Esta división ofrece una oportunidad a Estados Unidos, y a sus aliados en Europa y Asia, para fraguar una nueva estrategia que desaliente la búsqueda de armas nucleares de Irán. Occidente debería usar su influencia económica para apoyar a los pragmáticos, quienes podrían entonces llevar a un ritmo más lento, limitar o postergar el programa nuclear de Teherán a cambio de comercio, ayuda e inversión que tanto necesita Irán. Sólo si los mullahs reconocen que tienen una opción rigurosa -- tener armas nucleares o una economía saludable, pero no ambas cosas -- podrían abandonar sus sueños nucleares. Con las crecientes aspiraciones nucleares de Irán, Estados Unidos y sus aliados tienen ahora la oportunidad de presentar a Irán un ultimátum.
La gran división
El bloque conservador de Irán está saturado de facciones y contradicciones. Pero mientras los reformistas y los conservadores difieren en cuanto a los asuntos internos, las divisiones dentro de la facción conservadora se relacionan con aspectos críticos de la política exterior. Los ardientes defensores de la revolución islámica lanzada por el ayatollah Khomeini en 1979 todavía controlan el poder judicial, el Consejo de Guardianes (el perro guardián de la constitución) y otras poderosas instituciones, así como grupos coercitivos clave como los Guardias Revolucionarios y las bandas ciudadanas de vigilancia islámicas del Ansar-e-Hezbollah. Los "duros" se consideran los más fervorosos discípulos de Khomeini y piensan que la revolución es menos una rebelión antimonárquica que un continuo levantamiento contra las fuerzas que otrora sostuvieron la presencia estadounidense en Irán: el imperialismo occidental, el sionismo y el despotismo árabe. El ayatollah Mahmood Hashemi Shahroudi, jefe del poder judicial, dijo en 2001: "Nuestros intereses nacionales corresponden a la enemistad con el Gran Satán. Condenamos cualquier postura cobarde hacia Estados Unidos y cualquier palabra de compromiso con el Gran Satán". Para ideólogos como él, el aislamiento internacional es el precio necesario de la afirmación revolucionaria.
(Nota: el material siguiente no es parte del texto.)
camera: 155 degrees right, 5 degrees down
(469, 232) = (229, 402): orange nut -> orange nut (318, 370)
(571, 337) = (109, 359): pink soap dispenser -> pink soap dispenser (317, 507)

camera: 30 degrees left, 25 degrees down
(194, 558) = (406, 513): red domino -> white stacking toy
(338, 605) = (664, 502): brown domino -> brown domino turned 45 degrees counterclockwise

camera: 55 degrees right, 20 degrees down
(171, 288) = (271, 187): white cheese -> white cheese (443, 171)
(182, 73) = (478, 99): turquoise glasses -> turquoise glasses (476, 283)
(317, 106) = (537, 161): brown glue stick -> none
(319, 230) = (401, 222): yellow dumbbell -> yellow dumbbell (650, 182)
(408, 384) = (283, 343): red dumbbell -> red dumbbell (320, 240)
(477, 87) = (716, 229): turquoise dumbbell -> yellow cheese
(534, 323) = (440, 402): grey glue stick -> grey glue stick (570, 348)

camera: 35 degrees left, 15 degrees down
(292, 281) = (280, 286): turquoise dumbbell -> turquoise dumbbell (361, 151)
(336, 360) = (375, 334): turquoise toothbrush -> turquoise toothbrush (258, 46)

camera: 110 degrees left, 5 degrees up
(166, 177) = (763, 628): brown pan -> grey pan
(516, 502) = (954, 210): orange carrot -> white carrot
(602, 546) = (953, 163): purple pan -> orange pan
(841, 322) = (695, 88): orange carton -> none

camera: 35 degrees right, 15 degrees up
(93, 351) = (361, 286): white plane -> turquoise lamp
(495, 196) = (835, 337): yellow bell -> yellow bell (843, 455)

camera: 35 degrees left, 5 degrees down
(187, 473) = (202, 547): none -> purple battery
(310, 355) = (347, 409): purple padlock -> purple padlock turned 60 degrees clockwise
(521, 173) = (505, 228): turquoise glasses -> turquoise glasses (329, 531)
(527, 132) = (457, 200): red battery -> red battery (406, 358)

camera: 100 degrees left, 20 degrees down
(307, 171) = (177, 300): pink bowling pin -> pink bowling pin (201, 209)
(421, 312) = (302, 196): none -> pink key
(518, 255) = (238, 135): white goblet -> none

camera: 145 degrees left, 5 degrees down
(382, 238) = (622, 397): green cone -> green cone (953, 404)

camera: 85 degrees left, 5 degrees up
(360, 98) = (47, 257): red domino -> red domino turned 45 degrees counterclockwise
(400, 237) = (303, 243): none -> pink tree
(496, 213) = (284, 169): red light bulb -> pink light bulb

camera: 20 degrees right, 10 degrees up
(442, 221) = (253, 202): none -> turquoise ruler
Los pragmáticos entre los herederos de Khomeini creen que la supervivencia del régimen depende de un rumbo internacional más juicioso. Gracias a ellos, Irán siguió siendo un protagonista en el mercado global de energéticos incluso durante su mayor fervor revolucionario. Hoy, esos realistas gravitan en torno al influyente ex presidente Hashemi Rafsanjani y ocupan posiciones importantes en todo el sistema de seguridad nacional. Una de las principales figuras del grupo, Muhammad Javad Larijani, que fuera legislador, sostiene: "No deberíamos tener lo que llamo una testaruda política hacia el mundo". En cambio, los conservadores pragmáticos han intentado hacer acuerdos económicos y de seguridad con potencias extranjeras como China, la Unión Europea y Rusia. En respuesta al derrocamiento por parte de Estados Unidos de dos regímenes de la periferia iraní -- en Afganistán y en Irak -- , adoptaron una postura precavida pero moderada. Amonestando a sus hermanos más radicales, Rafsanjani, por ejemplo, advirtió: "Estamos encarando a un gobierno estadounidense cruel y poderoso, y tenemos que ser cuidadosos y estar alerta".
En un tenor semejante, el tema de Irak también está fracturando el régimen teocrático. Según los reaccionarios de Irán, la misión ideológica de la República Islámica exige que la revolución se exporte a su vecino árabe fundamental (y de mayoría chiíta). Tal acción no sólo establecería la continuación de la importancia de la visión islámica original de Irán, sino que también obtendría un aliado decisivo para un Teherán cada vez más aislado. En contraste, la posición de los realistas de Teherán está condicionada por las exigencias del Estado-nación y sus necesidades de estabilidad. Para este grupo, la tarea más importante por hacer es evitar que las agudas tensiones religiosas y étnicas de Irak entren en Irán. Incitar los levantamientos chiítas, enviar escuadrones suicidas y provocar confrontaciones innecesarias con Estados Unidos de poco puede servir a los intereses iraníes en un momento en que sus propios problemas internos se agudizan. En consecuencia, la dirigencia de Teherán con mayor respaldo público casi siempre ha animado a los grupos chiítas a participar en la reconstrucción, no a obstruir los esfuerzos estadounidenses, y a hacer todo lo posible para evitar la guerra civil. Los "duros", por su parte, han obtenido la autorización de ofrecer alguna ayuda al Ejército Mahdi de Muqtada al-Sadr y otros grupos chiítas consagrados al rechazo.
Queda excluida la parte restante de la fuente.